Moreover, the authority to exclude preemptive rights of shareholders in respect of contributed capital increases pursuant to Section 4 Paragraph 2 of the Articles of Association should be renewed such that the position approved by the Annual General Meeting of January 22, 2002 is also restored as regards economic performance. Regarding the currently available Authorized Share Capital I/2002 (EUR 295,000,000), it will be sufficient in this connection to renew the almost completely exhausted authorization pursuant to Section 4 Paragraph 2 c) of the Articles of Association.
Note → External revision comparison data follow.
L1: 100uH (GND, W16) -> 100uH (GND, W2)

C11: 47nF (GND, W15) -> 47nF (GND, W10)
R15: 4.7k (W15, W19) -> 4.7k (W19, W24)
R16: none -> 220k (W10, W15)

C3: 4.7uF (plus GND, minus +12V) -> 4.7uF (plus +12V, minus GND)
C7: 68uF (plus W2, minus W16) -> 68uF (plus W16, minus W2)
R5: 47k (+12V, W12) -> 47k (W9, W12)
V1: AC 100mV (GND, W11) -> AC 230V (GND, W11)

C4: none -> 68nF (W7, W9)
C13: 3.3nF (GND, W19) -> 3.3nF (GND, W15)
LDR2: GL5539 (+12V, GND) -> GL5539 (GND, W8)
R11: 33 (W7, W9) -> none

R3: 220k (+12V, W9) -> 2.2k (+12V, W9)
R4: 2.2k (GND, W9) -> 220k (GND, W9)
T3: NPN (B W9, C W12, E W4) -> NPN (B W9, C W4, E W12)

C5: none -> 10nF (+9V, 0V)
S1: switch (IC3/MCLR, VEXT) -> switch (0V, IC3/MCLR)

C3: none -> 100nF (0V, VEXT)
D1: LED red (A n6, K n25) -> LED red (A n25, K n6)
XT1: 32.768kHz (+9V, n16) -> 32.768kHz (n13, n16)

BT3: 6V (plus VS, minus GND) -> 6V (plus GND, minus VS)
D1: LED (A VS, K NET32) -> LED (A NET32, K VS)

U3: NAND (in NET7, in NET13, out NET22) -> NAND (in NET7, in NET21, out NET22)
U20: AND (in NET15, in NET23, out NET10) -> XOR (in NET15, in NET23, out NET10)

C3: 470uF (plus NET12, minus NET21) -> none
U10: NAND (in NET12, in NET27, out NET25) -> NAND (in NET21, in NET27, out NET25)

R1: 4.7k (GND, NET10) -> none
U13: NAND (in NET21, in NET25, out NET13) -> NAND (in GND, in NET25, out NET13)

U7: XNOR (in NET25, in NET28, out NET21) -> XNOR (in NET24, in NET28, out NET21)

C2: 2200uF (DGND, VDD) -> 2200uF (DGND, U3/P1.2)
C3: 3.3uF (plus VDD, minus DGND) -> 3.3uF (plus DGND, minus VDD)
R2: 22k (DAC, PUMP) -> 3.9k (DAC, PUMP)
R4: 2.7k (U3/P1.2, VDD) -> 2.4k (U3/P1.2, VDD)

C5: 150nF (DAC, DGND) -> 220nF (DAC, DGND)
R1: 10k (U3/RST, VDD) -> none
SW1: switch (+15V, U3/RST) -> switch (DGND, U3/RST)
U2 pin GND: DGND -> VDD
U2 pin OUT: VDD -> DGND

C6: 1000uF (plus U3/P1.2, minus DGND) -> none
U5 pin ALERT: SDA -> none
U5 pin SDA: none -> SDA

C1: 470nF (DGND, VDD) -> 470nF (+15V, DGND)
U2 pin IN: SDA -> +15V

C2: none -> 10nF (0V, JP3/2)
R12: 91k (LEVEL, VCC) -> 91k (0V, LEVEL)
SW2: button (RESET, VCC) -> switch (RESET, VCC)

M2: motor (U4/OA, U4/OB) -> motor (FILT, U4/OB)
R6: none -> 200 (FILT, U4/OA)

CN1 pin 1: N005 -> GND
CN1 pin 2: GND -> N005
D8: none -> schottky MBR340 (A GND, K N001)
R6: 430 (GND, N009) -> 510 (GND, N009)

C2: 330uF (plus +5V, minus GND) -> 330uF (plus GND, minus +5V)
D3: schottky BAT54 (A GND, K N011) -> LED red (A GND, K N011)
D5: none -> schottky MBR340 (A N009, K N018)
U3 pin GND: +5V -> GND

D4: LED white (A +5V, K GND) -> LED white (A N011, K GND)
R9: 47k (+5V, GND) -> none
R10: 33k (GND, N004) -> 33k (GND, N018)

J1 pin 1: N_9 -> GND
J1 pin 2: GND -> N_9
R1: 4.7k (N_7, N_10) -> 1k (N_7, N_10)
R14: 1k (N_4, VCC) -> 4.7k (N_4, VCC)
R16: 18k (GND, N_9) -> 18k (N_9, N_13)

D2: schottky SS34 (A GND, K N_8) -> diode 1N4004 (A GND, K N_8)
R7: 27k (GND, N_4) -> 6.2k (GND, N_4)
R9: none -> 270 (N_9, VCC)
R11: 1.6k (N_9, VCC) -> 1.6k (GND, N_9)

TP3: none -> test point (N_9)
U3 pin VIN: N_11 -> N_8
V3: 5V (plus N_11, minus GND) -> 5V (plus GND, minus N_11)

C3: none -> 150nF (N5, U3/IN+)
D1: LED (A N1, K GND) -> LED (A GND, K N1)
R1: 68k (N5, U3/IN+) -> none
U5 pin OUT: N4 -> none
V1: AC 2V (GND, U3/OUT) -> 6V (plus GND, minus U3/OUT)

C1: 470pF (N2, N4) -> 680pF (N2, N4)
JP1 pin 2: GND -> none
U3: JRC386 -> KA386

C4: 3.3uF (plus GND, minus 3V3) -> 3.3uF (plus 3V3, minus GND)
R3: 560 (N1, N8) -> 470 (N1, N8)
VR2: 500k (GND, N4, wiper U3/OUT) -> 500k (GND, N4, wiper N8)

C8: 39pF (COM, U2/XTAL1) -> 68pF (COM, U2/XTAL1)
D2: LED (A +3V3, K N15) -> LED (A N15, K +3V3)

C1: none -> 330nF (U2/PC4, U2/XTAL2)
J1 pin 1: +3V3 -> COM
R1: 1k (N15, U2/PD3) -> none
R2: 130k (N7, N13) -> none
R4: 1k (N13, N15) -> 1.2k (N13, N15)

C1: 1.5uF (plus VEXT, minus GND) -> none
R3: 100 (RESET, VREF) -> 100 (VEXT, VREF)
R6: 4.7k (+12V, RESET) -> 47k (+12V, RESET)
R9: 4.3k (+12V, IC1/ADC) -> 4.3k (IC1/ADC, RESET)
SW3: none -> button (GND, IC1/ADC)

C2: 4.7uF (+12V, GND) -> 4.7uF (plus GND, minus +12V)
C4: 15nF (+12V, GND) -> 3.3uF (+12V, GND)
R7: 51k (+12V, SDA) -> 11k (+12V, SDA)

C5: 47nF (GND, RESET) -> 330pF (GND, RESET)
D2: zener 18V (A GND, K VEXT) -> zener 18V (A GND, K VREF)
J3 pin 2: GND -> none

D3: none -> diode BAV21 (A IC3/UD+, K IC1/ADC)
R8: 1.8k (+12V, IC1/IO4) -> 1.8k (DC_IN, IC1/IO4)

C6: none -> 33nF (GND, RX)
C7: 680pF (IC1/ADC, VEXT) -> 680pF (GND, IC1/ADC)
Regarding the amount of the increase (EUR 55,000,000), the entire authorization (Section 4 Paragraph 2 a)-c) of the Articles of Association) must be approved anew.

 

The resolution of the Annual General Meeting of January 22, 2002 and the Authorized Share Capital I/2002 should remain materially unchanged in all other respects.

 

The Managing Board and the Supervisory Board therefore propose that the following resolution be approved:

 

(1)   The Managing Board is authorized to increase, with the consent of the Supervisory Board, the ordinary share capital in the period through January 21, 2007 by a further EUR 55,000,000 and thus by a total of up to EUR 350,000,000 by issuing, in one or more tranches, new registered no par value shares that have dividend rights from the start of the fiscal year of their issue against contributions in cash or in kind (Authorized Share Capital I/2002).

 

Shareholders are to be granted preemptive rights in the case of capital increases for cash. The Managing Board is authorized to exclude, with the consent of the Supervisory Board, the preemptive rights of shareholders,

 

a)     in order to exclude any fractional amounts from the preemptive rights of shareholders,

 

b)    to the extent necessary to grant holders of bonds with warrants or convertible bonds issued by the Company or its subordinate group companies a subscription right to new shares to the extent they would be entitled after exercising option or conversion rights or satisfying conversion obligations,

 

c)     if the new shares are issued after January 20, 2004, the issue value of the new shares is not significantly lower than the stock market price and the shares issued subject to the exclusion of preemptive rights of shareholders pursuant to Section 186 Paragraph 3 Clause 4 of the German Stock Corporation Act (AktG) do not in total exceed 10% of the ordinary share capital either at the time this authorization comes into effect or at the time this authorization is exercised. Shares that have been or are to be issued to service bonds with warrants or convertible bonds are to be included in this number provided that such bonds were issued subject to the exclusion of preemptive rights of shareholders in analogous application of Section 186 Paragraph 3 Clause 4 of the German Stock Corporation Act (AktG) after January 20, 2004.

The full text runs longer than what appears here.